Пока я раздумывал, чем мне заняться в освободившееся время, к двери, где висит старинный телефон-коммутатор с ручкой, спустилась процессия, по музейным масштабам весьма торжественная. Во главе ее шествовала сама Майя Васильевна Фехнер во всем блеске былой красоты, обаянии улыбок, величии осанки. За ней, между несколько согбенными Варварой Павловной Левашовой и Валентиной Альфредовной Мальм, двигался маленький, как мне показалось — ниже сопровождавших его женщин, черный, как жук, мужчина, одетый более чем скромно, даже без обязательного по понятиям этого здания признака респектабельности — белого воротничка, чуть ли не в свитере под пиджаком. После исполненных сознания важности выполняемой миссии поклонов друзья представили меня знаменитому писателю Дорошу (это был он) и решительно проследовали в кабинет директора. Много позже я прочел статью Дороша о нелегком труде и насущных нуждах музейных работников — видимо, результат этого похода. И, читая, не видел перед собой того довольно «дробненького» брюнета: воображение рисовало писателя почему-то осанистым, с благородными сединами, усталым и несколько грустным. И этот образ существовал отдельно от образа автора деревенских очерков — сильного, напористого, хоть и несколько медлительного.
Встреча скоро забылась, и уже через год в человеке, задававшем после моей лекции в Доме литераторов какие-то расплывчатые, непонятно к чему клонившиеся вопросы, я лишь позже узнал Дороша. Были и другие незапомнившиеся встречи.
Начало нашей дружбе положило совсем другое обстоятельство. Однажды мне позвонил помощник начальника Управления культуры Моссовета Исидор Рафаилович Резников, в просторечии зовомый почему-то Борей.
— Здуавствуйте, Михаив Гвиговьевич, м-м-м. Мы хотели вас спвосить, не сможете ли вы — у-у-у — войти от нас в овгкомитет Московского отделения Общества охваны памятников истовии и куйтувы[1] м-м-м?
— Почту за честь! — отозвался я, несколько, впрочем, удивленный таким вниманием.
Только на другой день, прочтя в «Литературной газете» ответ на возмущенное письмо Леонида Леонова — что неверно, будто оргкомитеты Общества состоят сплошь из чиновников: на самом деле туда введены представители творческой интеллигенции — вот, например, писатель Ефим Дорош и доктор исторических наук Рабинович[2], — понял я Борину поспешность. Ему было велено срочно разыскать интеллигента посмирнее.

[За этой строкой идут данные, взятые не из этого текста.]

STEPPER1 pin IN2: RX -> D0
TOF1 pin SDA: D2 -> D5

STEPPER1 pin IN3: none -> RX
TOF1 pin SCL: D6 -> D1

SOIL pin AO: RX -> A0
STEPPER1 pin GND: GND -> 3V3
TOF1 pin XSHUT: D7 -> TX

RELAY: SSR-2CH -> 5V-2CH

Заседали мы в роскошном кабинете, под председательством самого зампреда Моссовета Сизова. Обозленный, что попался на удочку, я решил с первого же заседания не оправдывать надежд московского начальства: на парадных докладах задавал неподходящие вопросы о памятниках, которые в быстром темпе сносят, пока мы здесь заседаем, организуя общество для их охраны, и вообще вел себя, с точки зрения Сизова, неприлично. Наверное, Боре попало за его идею.

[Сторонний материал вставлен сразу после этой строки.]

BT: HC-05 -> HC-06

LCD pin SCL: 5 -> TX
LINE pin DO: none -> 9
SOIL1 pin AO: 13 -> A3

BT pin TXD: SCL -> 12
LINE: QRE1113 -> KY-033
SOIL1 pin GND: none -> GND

Как-то, когда мы после очередного «бдения» спускались по белой мраморной лестнице, шедший рядом брюнет среднего роста сказал мне:
— Давайте возобновим знакомство. Я — Дорош. Мы, помните, встречались на банкете у Николая Николаевича Воронина (он, видимо, помнил как раз не те встречи, что я). Сейчас в АПУ выставка конкурсных проектов герба Москвы. Такую, понимаете, выдают развесистую клюкву! Вы обязательно должны написать, что в гербе может быть московский «ездец», но не Юрий Долгорукий!

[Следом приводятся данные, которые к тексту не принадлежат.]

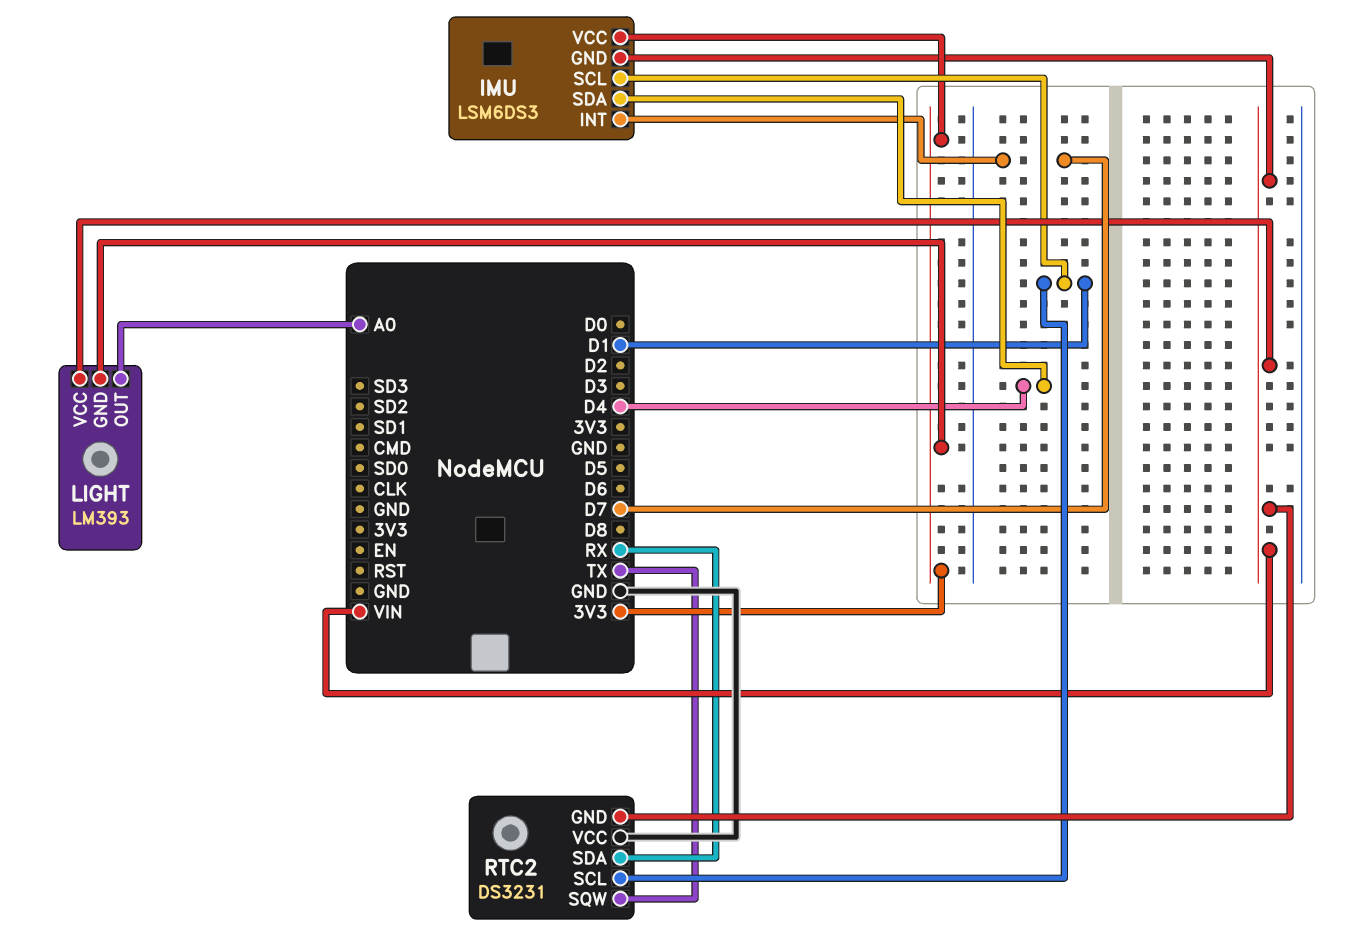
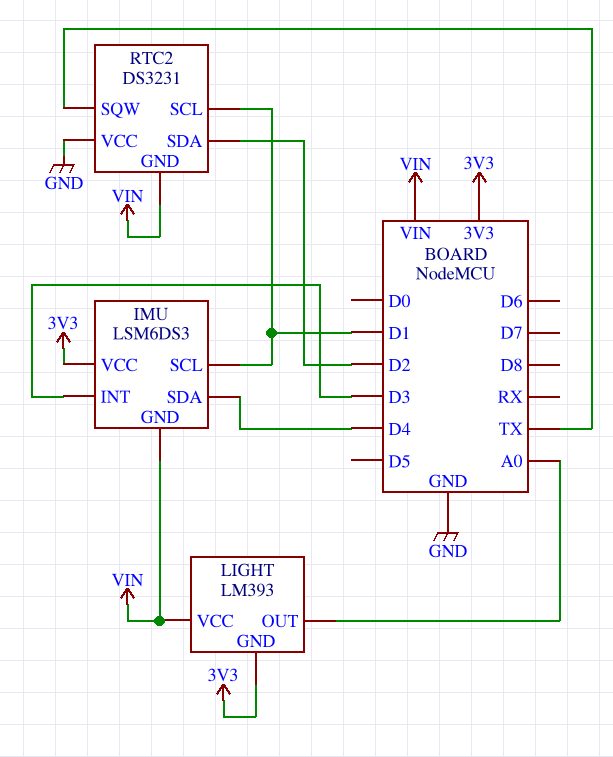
IMU pin INT: D7 -> D3
RTC2 pin SDA: RX -> D2

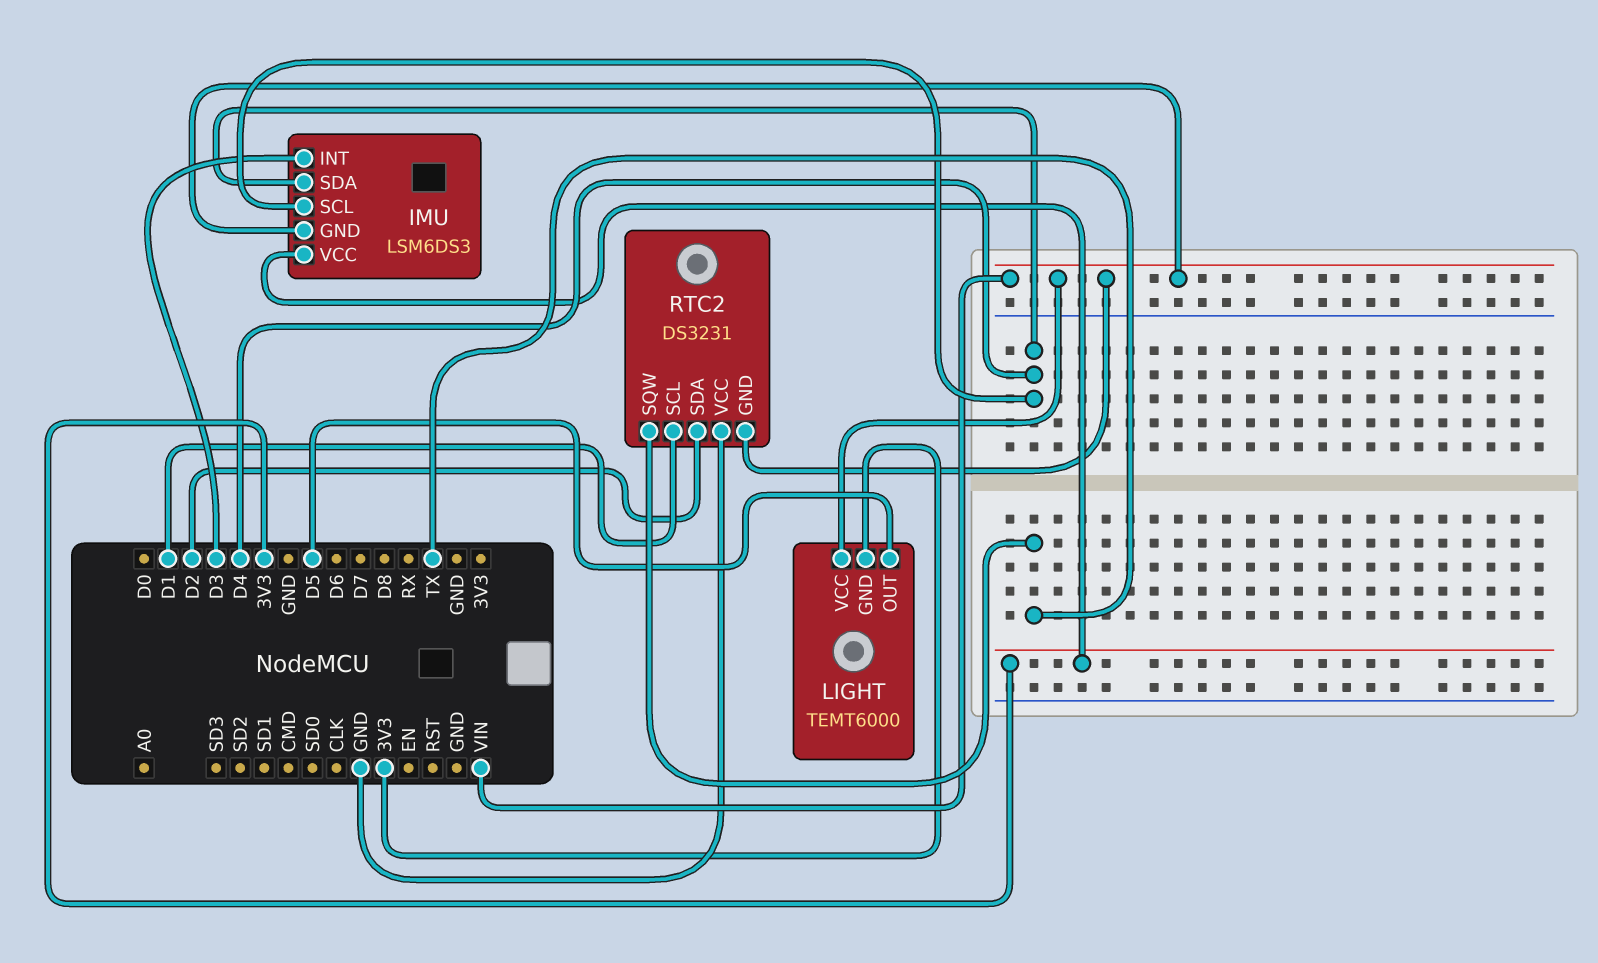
IMU pin SCL: D1 -> D4
LIGHT: LM393 -> TEMT6000
LIGHT pin OUT: A0 -> D5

Конечно, я отправился на эту выставку и уже через день-другой звонил Дорошу:
— Не лучше ли нам, Ефим Яковлевич, написать такое письмо вместе?
— Извольте, — ответил он.
Вот тогда-то произошла та самая встреча у меня дома. Открыв дверь, я увидел небольшого, какого-то легкого человека, одетого аккуратно и даже щеголевато. Высокая черная шапка пирожком, модное коротенькое пальто. Через очки смотрят внимательные, пожалуй, даже несколько колючие глаза. Кажется, от его взгляда не ускользнула ни одна из книг на моих полках. А для того, чтобы увидеть, что я — еще молодой машинописен, не нужно было и особенной проницательности.
— У вас — портативка! — сказал он несколько разочарованно. — Машинки — это, знаете ли, моя страсть. Я готов их коллекционировать. Пишу, с точки зрения профессиональных машинисток, ужасно — одним пальцем, но быстро; и мало ошибаюсь. Да вы еще не умеете определять конец листа! Ничего, скоро привыкнете — не будете строчки считать!
Едва мы закончили письмо, как он простился, не дав ничем себя угостить. Сослался, конечно, на неотложные дела.